Typically, phrases like brand marketing and public relations have been associated with the corporate communications space – technology companies, large-scale startups, consumer brands, and the like. However, over the last few years, there has been an increasing appetite for these skills even in the social impact space. NGOs, CSR bodies, and other social impact organisations have realised the importance of building awareness around their causes, tailoring their communications to modern needs, and having a stakeholder-first approach towards public relations.
In this fast-evolving space, impact communications can sometimes seem to stand at an impasse. The asks – from creating large-scale change to building community voices – are at odds with the shoestring budgets that agencies are often expected to work with, making impactful storytelling daunting. But where’s the fun without a bit of a challenge, right?
With over a decade of storytelling experience in this space, I can guarantee that there is very little as satisfying as using communications to make a difference, and it’s hugely gratifying to see the industry adopting this change as well. Here are 5 skills one must develop to be able to tell impactful stories in the non-profit sector:
Of course, it goes without saying that storytelling of any kind requires creative thinking, but in the world of impact communications, it becomes more important than ever. Often, in the non-profit space, we are storytelling about causes that are extremely serious, like gender, education, disability, or healthcare. This is precisely the reason why creativity and campaign thinking is important. To make people believe in your cause when they are saturated by content from various sources, a communications professional must think outside the box to come up with compelling narratives that will hook the viewer and keep them coming back for more.
Gone are the days when a strategy could be made in one shot and then executed for months – or maybe even years – on end. In a fast-changing world, plans are our compass that ensure we stay on track and have larger goals, but we must be nimble enough to course correct as we learn. Every day, there are new developments, trends, and world events. While many of these may have no bearing on your client, many might. Additionally, though some concepts may have blown your client away at the planning stage, stakeholders may not respond as positively when you execute. In these cases, it is important to tweak content and strategy basis your learnings to make your ideas come to life in the best way possible.

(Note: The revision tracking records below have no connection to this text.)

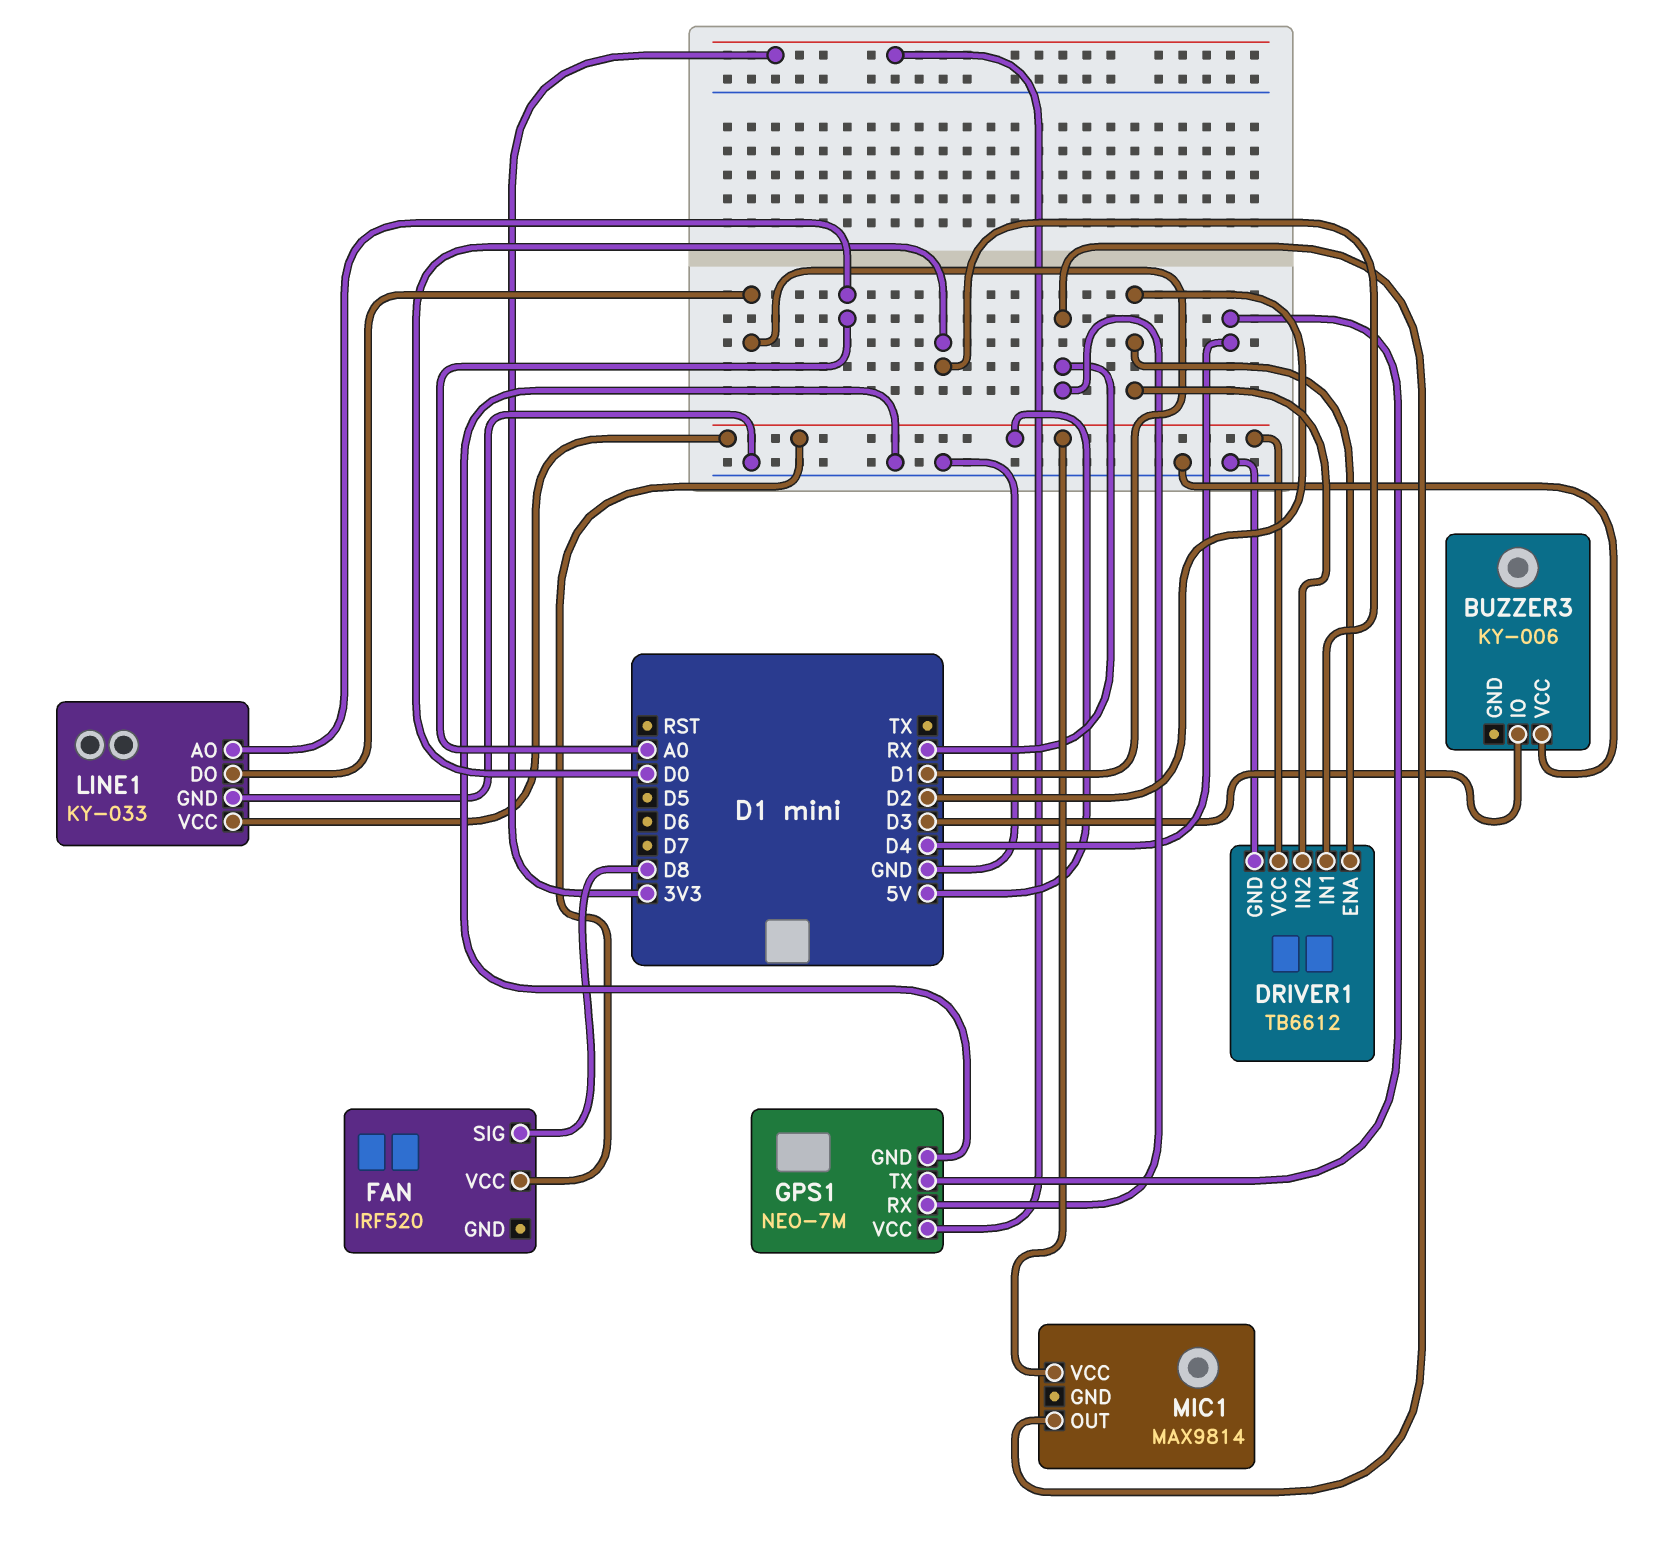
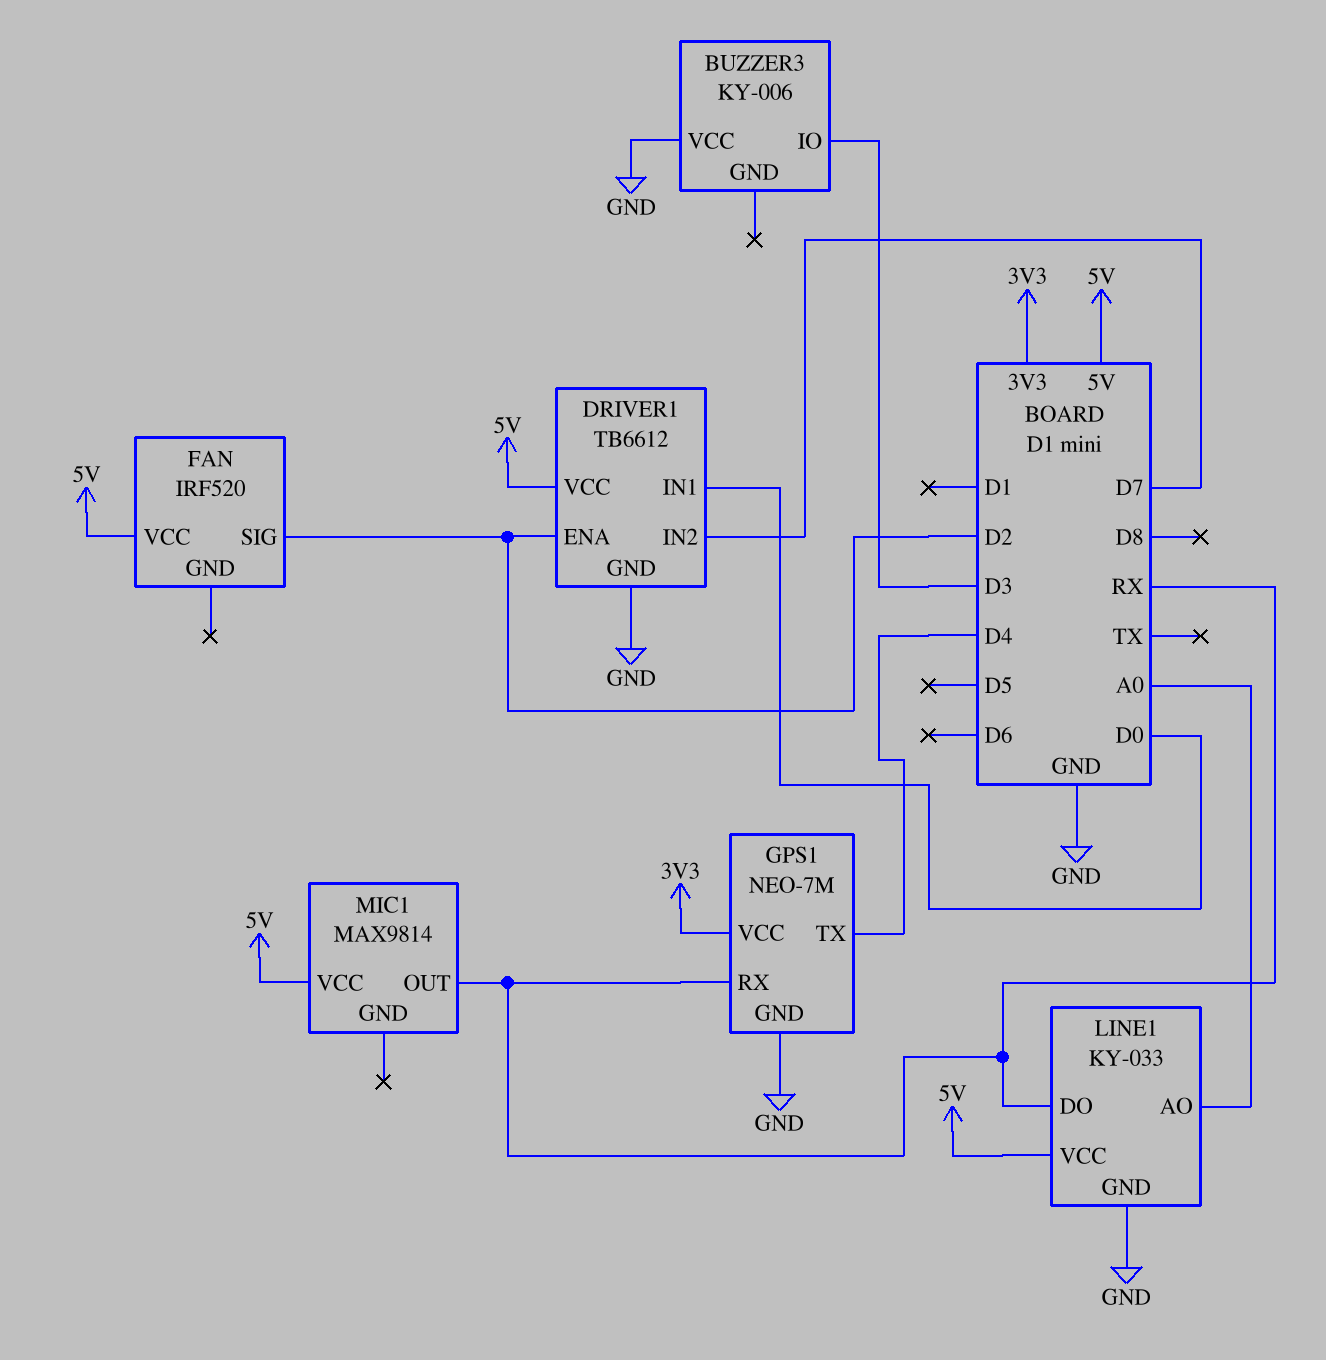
DRIVER1 pin IN2: D2 -> D7
FAN pin SIG: D8 -> D2
LINE1 pin DO: D1 -> RX

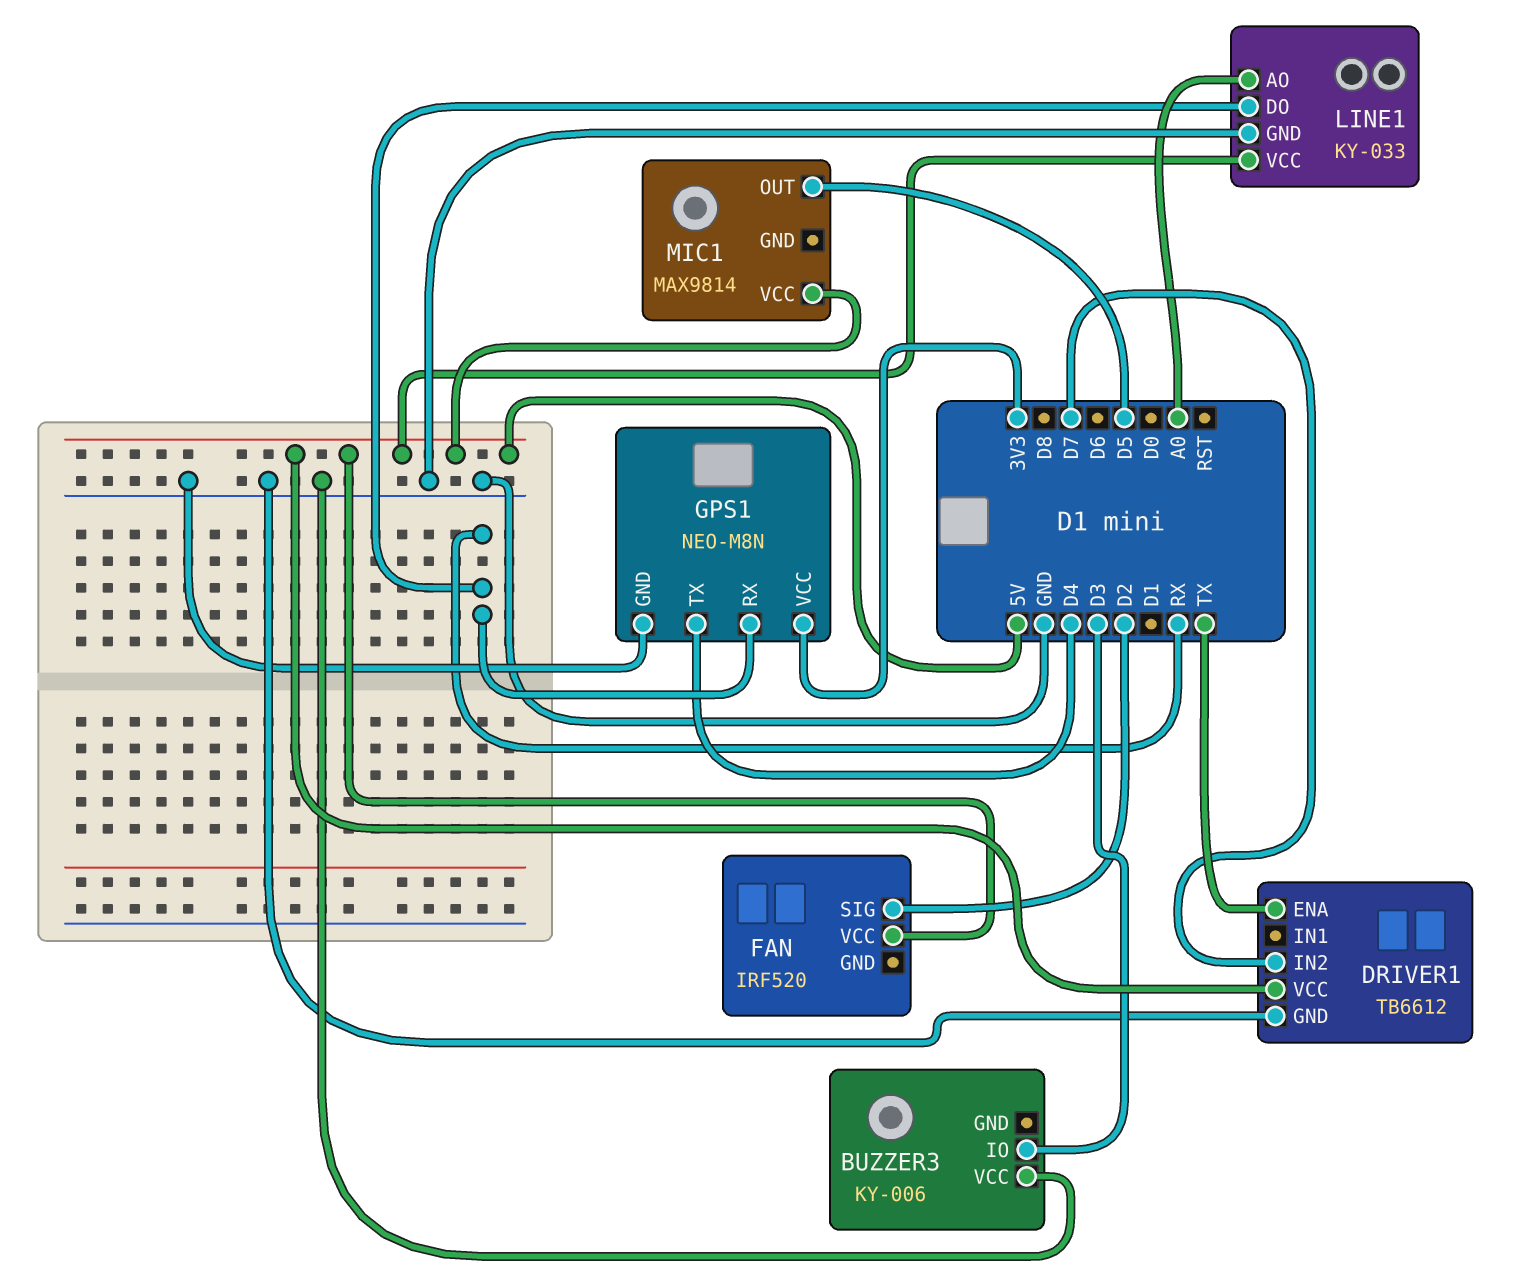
DRIVER1 pin ENA: D2 -> TX
DRIVER1 pin IN1: D0 -> none
GPS1: NEO-7M -> NEO-M8N
MIC1 pin OUT: RX -> D5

Very closely related to the previous point is the ability and discipline to put your ear to the ground and listen to what’s happening in the world around you. What’s the competition doing and is it too similar to what you’re putting out? Are there relevant government or policy announcements you could write a LinkedIn article about? Did a celebrity share an Instagram story on a similar topic? Is there a trending audio that could be used in your next reel? The ability to listen – and to listen well, while filtering out what’s irrelevant – could be the difference between a good and a great campaign.
Nothing – absolutely nothing – could be as important as understanding your client, your target audience, and the ecosystem well before you start planning or executing. Chances are, a lot of great ideas that you have as a wide-eyed, enthusiastic newcomer in a certain space may have been executed before. To gain client trust as a credible, creative, and critical thinker who is not just an agency, but a partner in realising their vision, it is important to delve deep into research and immerse yourself in the space that you will be communicating about.
Money may not be able to buy you love, but it can certainly buy you visibility. While guerilla marketing, organic communications, and user-generated campaigns will always be important in the impact storytelling space due to budget constraints, it is important for both clients and agencies to know the worth of strong narrative building. Investing a little money strategically – into good videography, strategic digital marketing spends, and of course, the right talent to execute powerful storytelling – can make all the difference between work as usual and an award-winning campaign.
We stand at the cusp of huge change in the impact communications space, and I, for one, can’t wait to ride the wave. What about you?